According to the study, published in February in Oikos, a highly respected scientific journal, the more beer a scientist drinks, the less likely the scientist is to publish a paper or to have a paper cited by another researcher, a measure of a paper’s quality and importance.The piece doesn't go very far in exploring what's actually going on here:
The results were not, however, a matter of a few scientists having had too many brews to be able to stumble back to the lab. Publication did not simply drop off among the heaviest drinkers. Instead, scientific performance steadily declined with increasing beer consumption across the board, from scientists who primly sip at two or three beers over a year to the sort who average knocking back more than two a day.

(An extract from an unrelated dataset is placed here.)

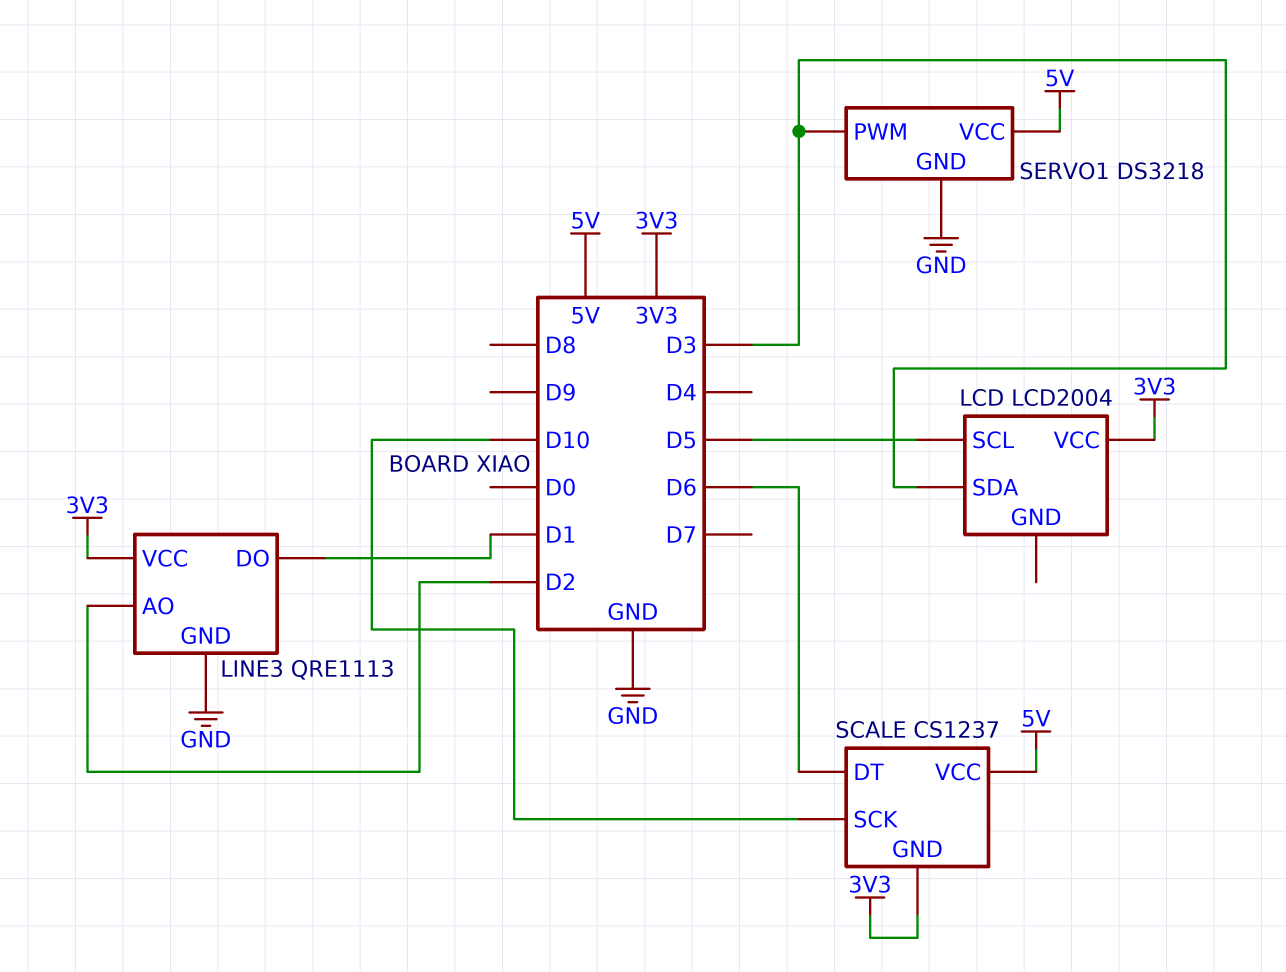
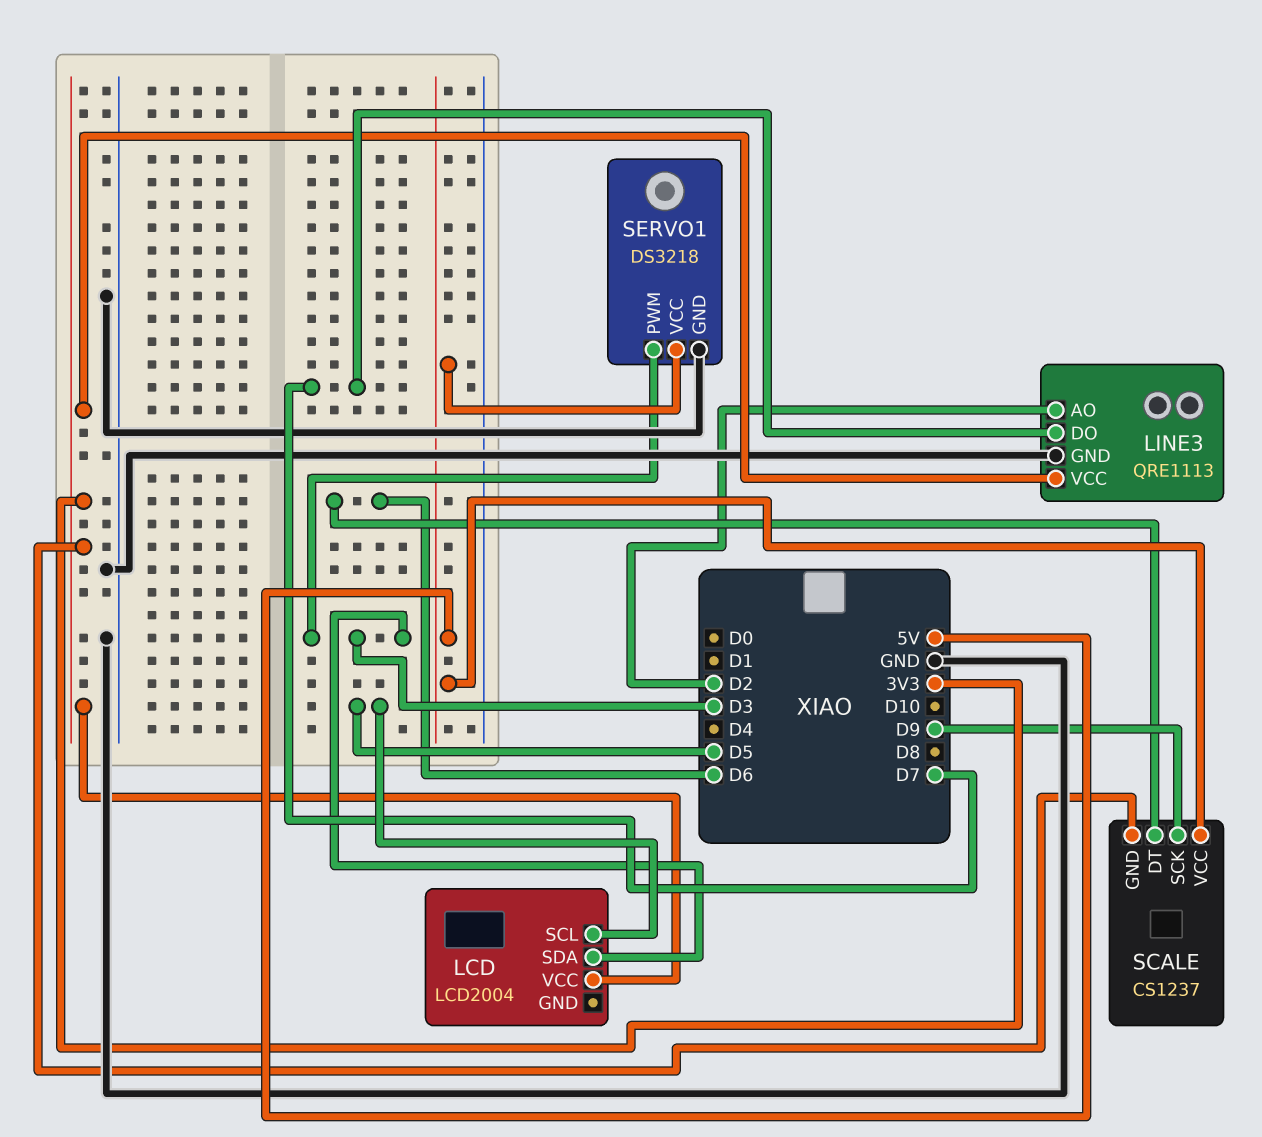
LINE3 pin DO: D1 -> D7
SCALE pin SCK: D10 -> D9

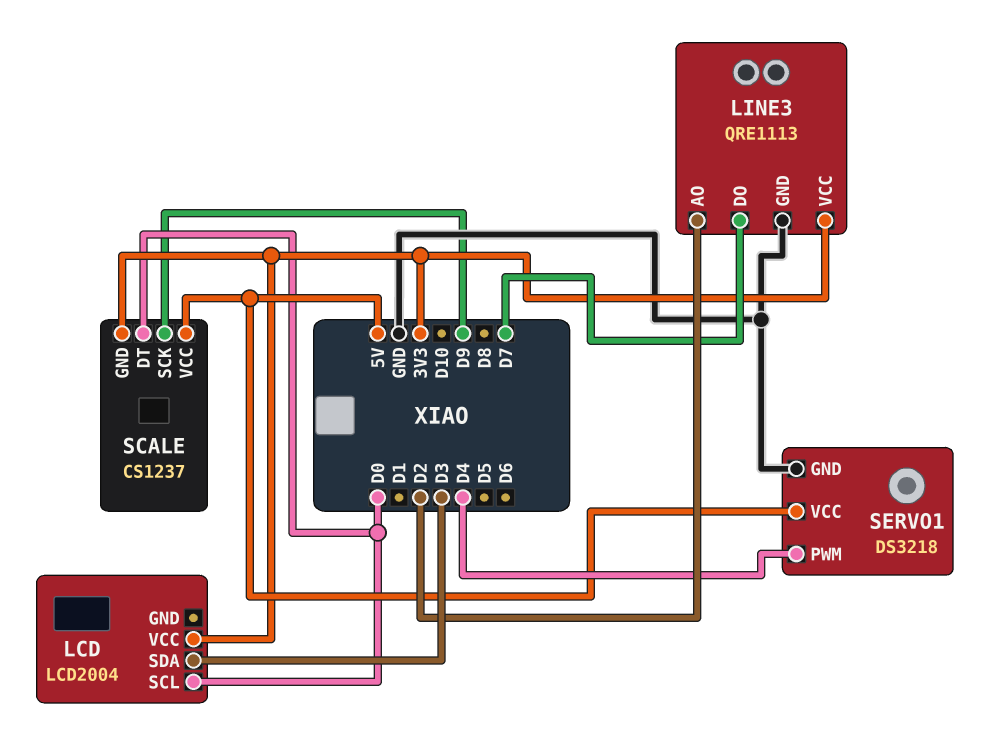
LCD pin SCL: D5 -> D0
SCALE pin DT: D6 -> D0
SERVO1 pin PWM: D3 -> D4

More important, as Dr. Grim pointed out, the study documents a correlation between beer drinking and scientific performance without explaining any correlation. That leaves open the possibility that it is not beer drinking that causes poor scientific performance, but just the opposite.Yup, it's leading to the drown-your-sorrows scenario. Now, our library subscription doesn't allow electronic access to the current year's of Oikos (an ecology journal) so I can't read the full piece right now, but here's the ref, in case you're luckier or heading to the library:
Grim, Tomáš. 2008. A possible role of social activity to explain differences in publication output among ecologists. Oikos 117, 3. 321-480.The title already suggests what most readers will have jumped to by now: This could easily be a real correlation, but a very indirect one. The NYT article aims to sell papers, so plays up the basically impossible view that beer drinking causes scientists to be less successful or that the lack of success causes more beer drinking. We have precious little understanding of the broader correlates of beer drinking and of scientific success. "Social activity" is a natural link to look into … more/less time in the lab, for example, likely correlates with both beer consumption and scientific success.
My thirst doesn't begin to compare with Grim's, but his sentiments sound pretty good:
In spite of his study, Dr. Grim, who said he would on occasion enjoy more than 12 beers in a night, is not on a campaign to decrease beer drinking among scientists. Why not? His answer: “I like it.”Mostly, I'm eager to hear what the Beer Drinking Scientists have to say about this.* I hope Grim gets an honorary membership or something.
*Granted, that blog hasn't had a post in almost a year, but surely they'll shake off the cobwebs and respond to this news.